In this study, difficulty or pain in mouth opening, in addition to headache, are lower in females than males which is opposite to the study by Chuang where there are headache and difficulty or pain in opening the mouth, which are symptoms that occur less commonly among males than females, which is correlated with temporomandibular dysfunction symptoms.7
It is worth noting that there is a difference in the total number in Table 1 (396) and Table 2 (392), this is explained by the reason that the four students (the difference) not answering the question that asked about the presence of facial pain.

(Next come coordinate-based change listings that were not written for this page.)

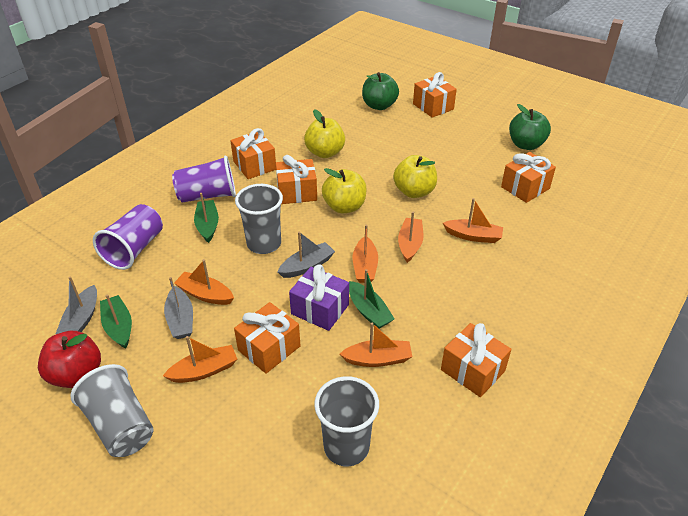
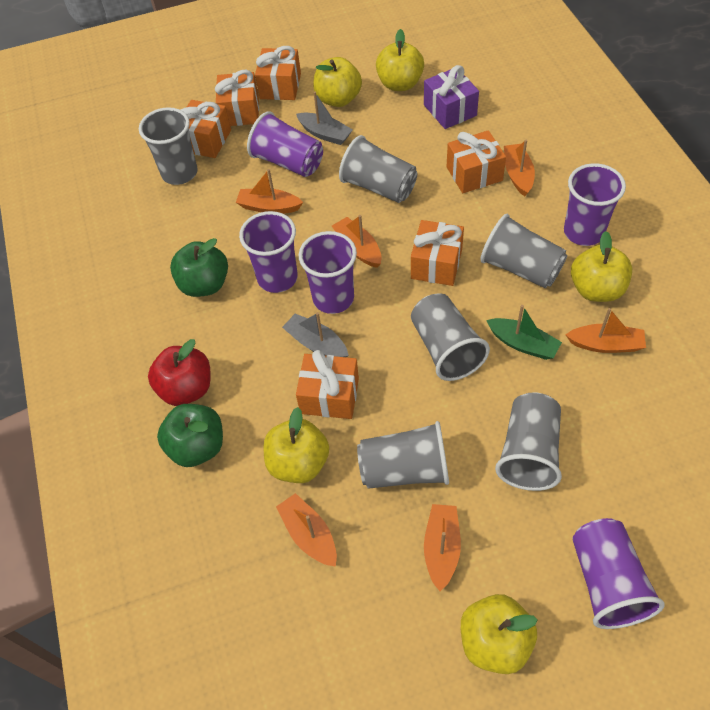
green boat: 3 -> 1
grey boat: 3 -> 2
grey cup: 3 -> 6
purple cup: 2 -> 5
yellow apple: 3 -> 5

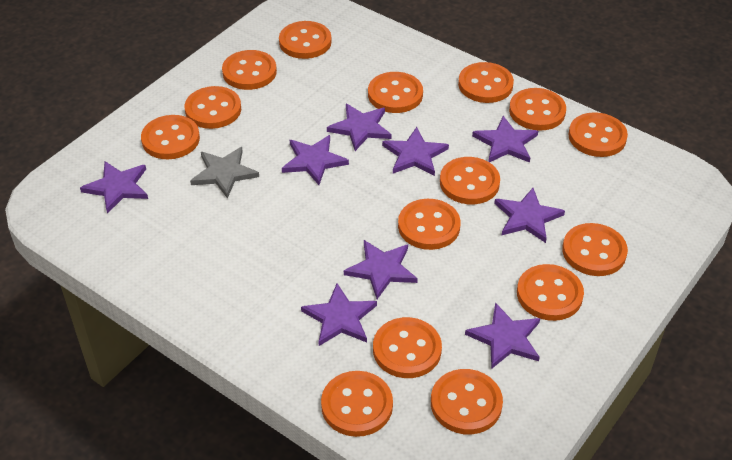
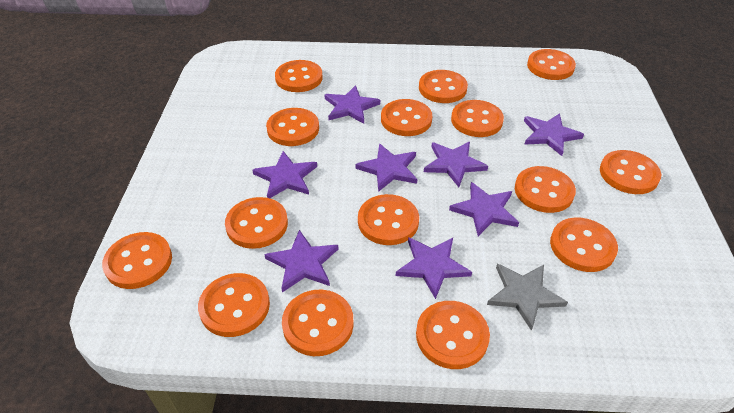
purple star: 9 -> 8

Authors | Year of publishing | Country | The sample | Sample age | How studied | Prevalence (%) |
---|---|---|---|---|---|---|
Akeel R, Al-Jasser N | 1999 | Saudi Arabia | 191 | 8–18 | Physical examination | Sign: 41, Symptom: 30 |
Sonnesen l, Bakke M, Solow B | 2000 | Denmark | 104 | 7–13 | Questionnaire, dental record and physical examination | 34–39 |
Farsi NM | 2003 | Saudi Arabia | 1976 | 3–15 | Questionnaire and clinical examination | 20.7 |
Nassif NJ, Al-Salleeh T, Al-admawi M | 2003 | Saudi Arabia | 523 | 18–25 | History and physical examination | 75 |
Pedroni CR, Oliveira AS, Guaratini MI | 2003 | Brazil | 50 | 19–25 | Questionnaire, and physical examination | 68 |
Jagger RG, Woolley SM, Savio L | 2004 | United Kingdom | 140 | 16–65 | Questionnaire, and physical examination | Sign: 63, Symptom: 41 |
AS De Oliveira et al. | 2006 | Brazil | 2396 | 17–27 | Questionnaire | 64.65 |
PF Weiss et al. | 2008 | USA | 32 | 1.5–17.2 | Questionnaire, and physical examination | 53 |
B Bagis et al. | 2012 | Turkey | 243 | 14–59 | Questionnaire, and physical examination | 92 |
However, Bagis et al.’s study showed a very high prevalence of TMJ disease compared with the result of this study and that was exceeding the rate described in the study by Farsi et al., this could be explained by a relatively higher average age range as well as the type of the sample that was selected in there study who were patients referred to the prosthodontic department (Table 6).25
Finally, Weiss et al. measured the prevalence in arthritis patients where the gender distribution seems similar to this study, where he observed that the males were at a higher prevalence of TMJ disease.26
CONCLUSION
Based on the results obtained, it can be concluded that:
- Data gathered by the survey questions recognized a nearly lower percentage of TMD in schoolchildren than most of the studies published in the literature
- Comparing with females, males with TMD had a higher disability, depression, and unspecific symptoms without and with pain.
Recommendations
At the end of the study, it was recommended that:
- Further studies were required to clarify the prevalence in other age groups.
- This age group needs some actions to prevent or treat TMD and decrease the pain, depression, and disability that resulted from it.